The game won Computer Games Strategy Pluss 1996 action game of the year award.

Critics widely held the PlayStation version to be inferior to the PC original, chiefly because the translation from mouse and keyboard to gamepad and (optional) mouse results in a control scheme which is convoluted and frustrating. Next Generation said the control "just never feels right" and Glenn Rubenstein of GameSpot commented that "the game never plays smoothly, not even when you're fully used to the controls." Despite this, both Rubenstein and Next Generation said they more strongly recommended the PlayStation version than the PC version to strategy fans, since there were few strategy games available on the PlayStation to date, whereas the PC original had debuted in competition with several critically acclaimed strategy games.

Critics also widely praised the PlayStation version's highly detailed 3D environments, though some commented that the character animations fail to adequately stand out. Dan Hsu of Electronic Gaming Monthly assessed that "I like the futuristic Blade Runner-type setting, but other factors weighed this game down, like the so-so animation, the pain in the butt controls and the boring gameplay (you pretty much do the same thing each stage)." GamePro was more optimistic: "... a heavy dose of manual reading is required to play the game, which makes Syndicate Wars difficult to get into at first. After a while, though, you'll be rewarded with an addicting, complex game."

Review scores
| Publication | Score |
|---|---|
| Computer Games Magazine | 5/5 (PC) |
| Electronic Gaming Monthly | 5.4/10 (PS) |
| GameSpot | 7.5/10 (PC) 5.3/10 (PS) |
| Next Generation | 4/5 (PC) 3/5 (PS) |
| PC Zone | 95/100 (PC) |

==Sequels and spiritual successors==
According to a former Bullfrog Productions employee, a follow-up Syndicate title for PC began development shortly after the release of Dungeon Keeper 2 in 1999; however, this development effort was never completed. This was followed by several further development efforts which did not progress.

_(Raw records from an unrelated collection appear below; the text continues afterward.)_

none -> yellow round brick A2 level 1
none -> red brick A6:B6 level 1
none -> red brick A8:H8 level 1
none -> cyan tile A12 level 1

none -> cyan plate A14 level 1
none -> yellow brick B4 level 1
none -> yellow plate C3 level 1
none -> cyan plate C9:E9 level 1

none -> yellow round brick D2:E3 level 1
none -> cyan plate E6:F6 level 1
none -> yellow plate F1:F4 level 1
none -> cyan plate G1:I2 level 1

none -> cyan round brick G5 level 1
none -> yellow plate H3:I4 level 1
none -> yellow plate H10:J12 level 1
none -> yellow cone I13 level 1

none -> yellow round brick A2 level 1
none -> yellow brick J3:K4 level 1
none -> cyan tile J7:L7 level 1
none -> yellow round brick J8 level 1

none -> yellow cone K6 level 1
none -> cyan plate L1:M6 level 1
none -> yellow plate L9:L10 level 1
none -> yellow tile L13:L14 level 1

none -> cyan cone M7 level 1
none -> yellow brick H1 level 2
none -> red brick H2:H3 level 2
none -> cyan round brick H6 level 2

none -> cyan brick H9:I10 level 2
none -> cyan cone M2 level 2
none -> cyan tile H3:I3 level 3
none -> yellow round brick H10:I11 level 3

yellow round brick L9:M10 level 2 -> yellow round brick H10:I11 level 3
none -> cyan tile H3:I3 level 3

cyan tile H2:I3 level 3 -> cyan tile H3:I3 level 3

The same employee states that a Syndicate title on PlayStation 2 was under development for approximately one year; however, this title was also never released. It was intended to feature featuring a "free-roaming multi-tiered city" and two new factions, known as the Freemen and the Hybrid. Several pieces of concept art from this project were released by another former Bullfrog employee, Mike Man.

In a 2006 interview at the Leipzig Games Convention for GameSpot, Peter Molyneux (co-founder of Bullfrog Productions) said that he would like to revisit some of his old efforts, but adds that it is very unlikely that will happen. But Molyneux makes one possible exception:"Aside from the licensing complications, some sort of next-gen online version of Syndicate would certainly be popular with gamers."

=== Creation ===

Bullfrog originally planned to create another game in the Syndicate universe, named Creation, and included in-game ads for this game within Syndicate Wars; however, Creation was cancelled during development and never released.

=== Syndicate (2012) ===

Starbreeze Studios developed a new Syndicate game for EA, replacing the real-time tactics format with that of a first-person shooter. It was announced in September 2011 and released on 21 February 2012.

=== Satellite Reign ===

On 15 May 2013, Mike Diskett posted a video on YouTube that revealed an imminent Kickstarter crowdfunding campaign for a new spiritual successor to Syndicate Wars, called Satellite Reign, which returned to the series' original real-time tactics format. When it closed on 28 July 2013, the campaign had raised £461,333 ($720,832), compared to its £350,000 ($546,875) goal. Satellite Reign was subsequently released on August 28, 2015.